No, I don't think most clients are looking for delivery times

I tried this once. Mapped all my jobs out for the whole year, got them arranged efficiently, wrote to all clients saying that I would complete the accounts by X if they got their books to me by Y.

Complete and utter waste of time and caused a bit of grief where some clients focused on the X but completely ignored a) that they hadn't got the books in by Y, and b) the rider which said all books (not just the ones they fancied or thought we needed) must be delivered and must be completed to the agreed standard.

Now I tell everyone it's first come / first served, and it works as well if you stick to your guns.

I do think you need to communicate this: the typical client will already have had 2 or 3 emails by the time we get to 2 months out and I start saying that completion in time to meet deadlines and penalties is no longer guaranteed. In reality, I nearly always do get the stragglers done but the occasional "take the p*ss" merchant is allowed to fail.
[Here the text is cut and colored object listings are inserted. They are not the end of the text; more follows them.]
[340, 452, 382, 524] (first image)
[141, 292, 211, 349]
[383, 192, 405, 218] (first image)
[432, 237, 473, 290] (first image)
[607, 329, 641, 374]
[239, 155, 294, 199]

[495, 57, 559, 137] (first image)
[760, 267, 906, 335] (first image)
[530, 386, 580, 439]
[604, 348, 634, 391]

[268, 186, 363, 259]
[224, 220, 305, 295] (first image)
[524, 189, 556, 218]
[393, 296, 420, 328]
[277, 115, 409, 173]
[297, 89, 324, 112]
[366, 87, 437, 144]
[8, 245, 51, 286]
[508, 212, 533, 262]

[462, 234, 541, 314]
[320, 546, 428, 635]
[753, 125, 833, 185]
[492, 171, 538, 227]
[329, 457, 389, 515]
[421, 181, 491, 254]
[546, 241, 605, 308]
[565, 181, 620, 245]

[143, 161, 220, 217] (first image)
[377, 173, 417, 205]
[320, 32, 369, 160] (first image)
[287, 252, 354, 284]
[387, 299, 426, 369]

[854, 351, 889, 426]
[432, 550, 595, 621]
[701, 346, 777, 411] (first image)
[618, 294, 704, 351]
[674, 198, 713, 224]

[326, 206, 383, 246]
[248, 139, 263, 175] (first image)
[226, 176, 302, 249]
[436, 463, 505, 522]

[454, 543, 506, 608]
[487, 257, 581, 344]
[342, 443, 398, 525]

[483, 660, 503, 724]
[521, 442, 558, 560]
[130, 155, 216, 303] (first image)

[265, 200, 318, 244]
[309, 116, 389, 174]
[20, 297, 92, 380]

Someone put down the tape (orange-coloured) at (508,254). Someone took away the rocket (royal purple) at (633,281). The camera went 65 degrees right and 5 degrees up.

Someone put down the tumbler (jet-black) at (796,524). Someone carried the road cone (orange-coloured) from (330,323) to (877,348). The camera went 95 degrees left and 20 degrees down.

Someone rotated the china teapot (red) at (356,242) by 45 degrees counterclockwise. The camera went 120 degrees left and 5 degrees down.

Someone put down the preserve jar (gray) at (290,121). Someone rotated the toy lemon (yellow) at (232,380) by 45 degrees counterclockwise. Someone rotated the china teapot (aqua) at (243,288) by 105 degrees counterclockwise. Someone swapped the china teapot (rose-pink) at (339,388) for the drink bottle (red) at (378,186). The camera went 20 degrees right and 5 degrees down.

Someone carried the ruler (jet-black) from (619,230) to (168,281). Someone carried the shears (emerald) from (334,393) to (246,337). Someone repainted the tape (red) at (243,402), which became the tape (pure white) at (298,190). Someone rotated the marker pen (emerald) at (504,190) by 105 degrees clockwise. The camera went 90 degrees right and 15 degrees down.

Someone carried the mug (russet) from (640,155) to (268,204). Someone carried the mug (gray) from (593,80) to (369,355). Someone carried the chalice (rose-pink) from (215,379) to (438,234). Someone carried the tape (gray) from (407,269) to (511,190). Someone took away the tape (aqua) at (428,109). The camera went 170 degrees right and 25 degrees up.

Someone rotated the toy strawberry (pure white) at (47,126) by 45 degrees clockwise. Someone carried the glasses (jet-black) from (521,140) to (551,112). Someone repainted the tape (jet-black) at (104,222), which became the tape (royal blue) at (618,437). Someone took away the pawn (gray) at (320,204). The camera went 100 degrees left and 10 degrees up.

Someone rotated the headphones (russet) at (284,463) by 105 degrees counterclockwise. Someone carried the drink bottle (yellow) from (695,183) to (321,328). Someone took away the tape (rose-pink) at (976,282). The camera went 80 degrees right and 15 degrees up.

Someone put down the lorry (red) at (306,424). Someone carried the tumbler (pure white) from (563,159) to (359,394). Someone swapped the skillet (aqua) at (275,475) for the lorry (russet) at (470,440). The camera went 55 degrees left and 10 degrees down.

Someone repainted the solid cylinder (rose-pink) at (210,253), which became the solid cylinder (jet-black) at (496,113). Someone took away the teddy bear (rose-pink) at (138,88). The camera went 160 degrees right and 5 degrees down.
Famous last words but I haven't lost any of these yet because, in reality, they know they don't have a leg to stand on.

So, if you were asking me, I would forget about delivery times as these are a recipe for disaster but would instead go for a simple, easy to communicate policy which everybody understands (and which works the best for accountants' workflow anyway which, in the long run, is also the best way of pleasing the most clients).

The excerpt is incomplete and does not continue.